- Hańba, że na moją uczelnię zapraszana jest osoba, która wspiera ludobójstwo - usłyszał Radosław Sikorski od jednej ze studentek Uniwersytetu Warszawskiego podczas swojego wystąpienia na uczelni. Jednocześnie szef MSZ-u sprzeciwił się wyprowadzeniu z sali.
Źródło: X/@tvp_info
Sikorski na UW i awantura o Izrael
Wicepremier i minister spraw zagranicznych Radosław Sikorski uczestniczył w konferencji z okazji 80-lecia ONZ, którą zorganizowano na Uniwersytecie Warszawskim. Przemówienie szefa dyplomacji przerwała w pewnej chwili studentka z flagą Palestyny, która wyszła na środek sali. - Radosław Sikorski wspiera ludobójstwo i nie zgadzam się, żeby taki człowiek był zapraszany na moją uczelnię - powiedziała. Natychmiast podeszło do niej trzech ochroniarzy, którzy chcieli wyprowadzić ją na zewnątrz.
Proszę zostawić tą panią. Proszę pozwolić jej. Jesteśmy na uniwersytecie. Wolno mieć inne poglądy, prawda magnificencjo? Tylko gdyby mogły panie wysłuchać tego, co ja mam do powiedzenia- powiedział do mikrofonu Sikorski. Kobieta odparła, że "już pana słuchałyśmy". - Wypiera pan ludobójstwo w Palestynie i nie zamierzamy słuchać więcej. Żądamy embarga i sankcji na Izrael - odpowiedziała. W tym czasie ochrona już prowadziła ją do wyjścia. Sikorski powtórzył, że "na uniwersytecie jednak warto posłuchać różnych racji". Z sali rozległy się okrzyki "hańba!", a studentka zdążyła jeszcze powiedzieć, że to hańba, że na jej uczelnię "zapraszana jest osoba, która wspiera ludobójstwo".

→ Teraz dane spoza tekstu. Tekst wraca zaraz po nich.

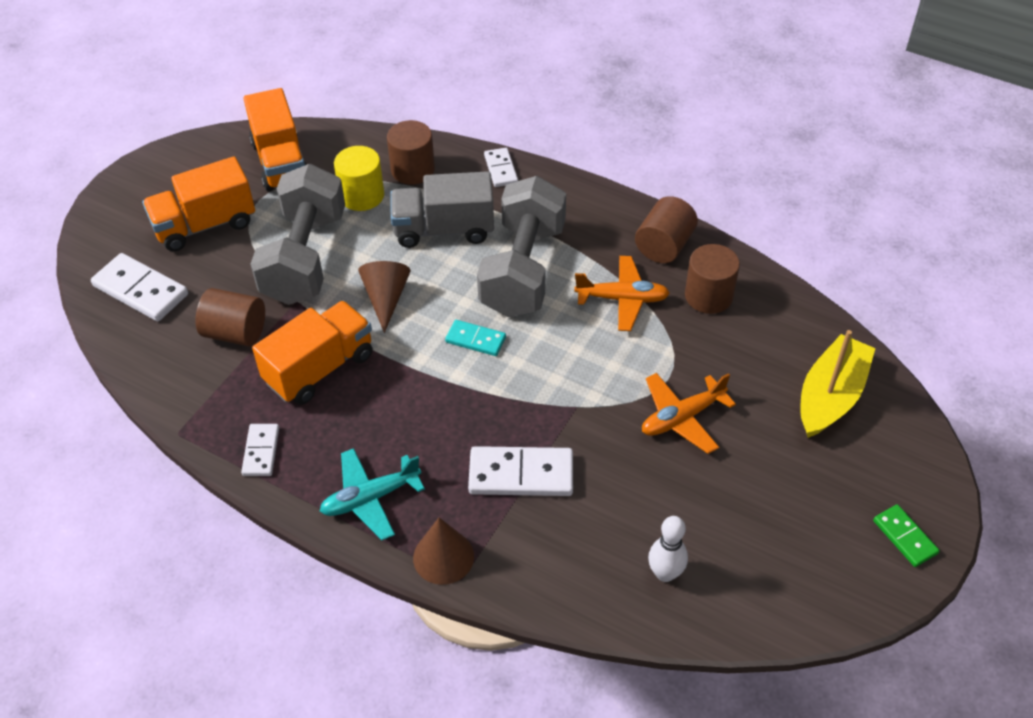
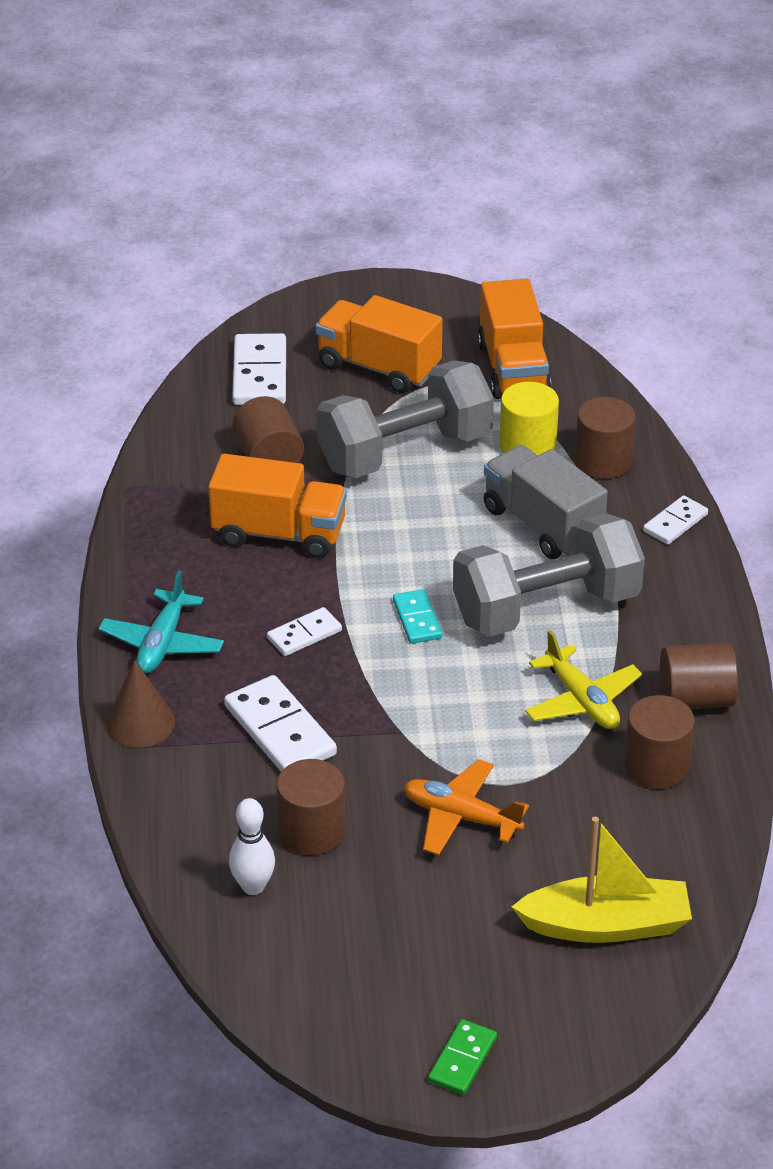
camera: 55 degrees right, 10 degrees down
(261, 451) = (151, 547): white domino -> white domino (304, 634)
(281, 162) = (513, 369): orange truck -> orange truck turned 45 degrees counterclockwise
(370, 498) = (162, 643): turquoise plane -> turquoise plane turned 105 degrees counterclockwise
(386, 298) = (408, 532): brown cone -> none
(622, 299) = (581, 700): orange plane -> yellow plane
(635, 509) = (311, 831): none -> brown cylinder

Sikorski o krytyce Izraela
Po tym, jak zatrzasnęły się drzwi sali wykładowej, Sikorski dopowiedział, że ambasador Izraela "zapewne nie był zachwycony wtedy, gdy wielokrotnie krytykował zarówno nadmierne użycie siły przez Izrael w Strefie Gazy, jak i nielegalne osadnictwo na Zachodnim Brzegu". - Natomiast nie zapominam o tym, skąd wzięła się operacja izraelska w Strefie Gazy. Mianowicie zaczęła się od bezprzykładnego ataku terrorystycznego Hamasu - podsumował Sikorski.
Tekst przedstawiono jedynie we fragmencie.